From pv magazine Germany.

Swiss solar equipment maker Meyer Burger has confirmed it has rowed back on a ‘transformation plan’ for the business – announced in October – which would have involved further redundancies in Switzerland and an increased focus on China.

Presenting a set of first-half results undermined by weak demand, Meyer Burger CEO Hans Brändle announced: “The unattractive margins in the standard PV business prompted us to revise the originally-planned relocation of parts of our production to China and adjust our sales focus accordingly,” said Brändle.

That marks a u-turn from plans to switch significant parts of the company’s global sales and service functions from its Thun headquarters to Wuxi-Shanghai, and signals Meyer’s intent to focus its PV business on Europe as a long-mooted solar renaissance starts to flower.

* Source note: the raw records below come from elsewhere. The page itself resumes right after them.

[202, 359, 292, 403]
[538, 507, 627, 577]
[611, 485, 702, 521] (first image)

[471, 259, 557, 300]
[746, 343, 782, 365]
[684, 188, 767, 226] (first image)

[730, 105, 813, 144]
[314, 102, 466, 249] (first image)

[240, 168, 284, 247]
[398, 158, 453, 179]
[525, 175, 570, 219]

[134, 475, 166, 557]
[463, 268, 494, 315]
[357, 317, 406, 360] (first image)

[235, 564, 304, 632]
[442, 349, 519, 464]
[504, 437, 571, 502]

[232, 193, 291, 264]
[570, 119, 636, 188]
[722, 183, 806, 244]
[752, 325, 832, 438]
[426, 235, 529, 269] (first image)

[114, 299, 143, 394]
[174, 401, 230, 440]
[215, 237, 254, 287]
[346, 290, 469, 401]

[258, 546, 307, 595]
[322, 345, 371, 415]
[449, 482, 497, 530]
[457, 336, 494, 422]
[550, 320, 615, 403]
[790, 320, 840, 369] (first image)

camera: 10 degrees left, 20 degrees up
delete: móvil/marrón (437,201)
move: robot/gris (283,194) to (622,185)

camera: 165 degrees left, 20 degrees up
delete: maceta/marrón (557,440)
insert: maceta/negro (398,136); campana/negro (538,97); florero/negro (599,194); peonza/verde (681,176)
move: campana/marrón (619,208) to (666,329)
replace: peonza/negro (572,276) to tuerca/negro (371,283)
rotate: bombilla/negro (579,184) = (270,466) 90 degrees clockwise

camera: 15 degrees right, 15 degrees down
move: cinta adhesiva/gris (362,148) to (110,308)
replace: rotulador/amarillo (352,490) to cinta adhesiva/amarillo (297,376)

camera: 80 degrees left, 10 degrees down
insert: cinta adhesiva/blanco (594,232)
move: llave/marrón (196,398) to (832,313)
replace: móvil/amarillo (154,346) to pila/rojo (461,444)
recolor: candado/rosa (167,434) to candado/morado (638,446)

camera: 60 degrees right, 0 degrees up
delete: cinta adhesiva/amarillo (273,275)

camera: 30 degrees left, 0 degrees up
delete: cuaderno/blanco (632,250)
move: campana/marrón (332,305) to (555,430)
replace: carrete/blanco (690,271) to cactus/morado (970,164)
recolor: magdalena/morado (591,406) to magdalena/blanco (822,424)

The company did get a shot in the arm, however, on the day it confirmed first-half reverses, by signing a letter of intent with Norwegian panelmaker REC Solar over a strategic collaboration based on the latter’s desire to expand its production capacity by several gigawatts.

Ambitious plans

REC said it intends to use Meyer Burger equipment to increase output of heterojunction (HJT) and SmartWire modules from its current 600 MW capability. “Cooperation with a potential strategic downstream partner” is also planned, according to the two companies.

Brändle said: “The cooperation with REC has led to a quantum leap in the production of HJT/SmartWire solar modules” and added, a partnership with U.K.-based perovskite company Oxford PV enables the Swiss group “to further develop and secure technology leadership beyond HJT”.

The business model agreed by Meyer Burger with REC is based on the Norwegian company’s willingness to pay its partner in return for exclusivity protection for certain HJT and SmartWire interconnect technologies.

The arrangement will enable Meyer Burger to capitalize on the economic value of its high-efficiency module production technology, protect its intellectual property and reduce the standardization risk it has experienced in major markets in the past. A final agreement on profit sharing and exclusivity will be drawn up in the coming months and approved by the boards of both companies.

In the red

The announcement came as Meyer Burger revealed first-half net profits slumped to CHF1.8 million (€1.6 million), down from CHF8.3 million a year earlier. Net sales fell to CHF123 million from CHF232 million in the first six months of last year. That meant a loss of CHF21 million before interest and tax, down from a CHF15 million profit, year on year. Incoming orders in the first half amounted to CHF94 million, down from CHF138 million.

“In the context of the market downturn, we have focused on implementing our strategic priorities: the evolution of our leading heterojunction and SmartWire cell connection technologies,” said Brändle.

The first HJT production line will start series production shortly.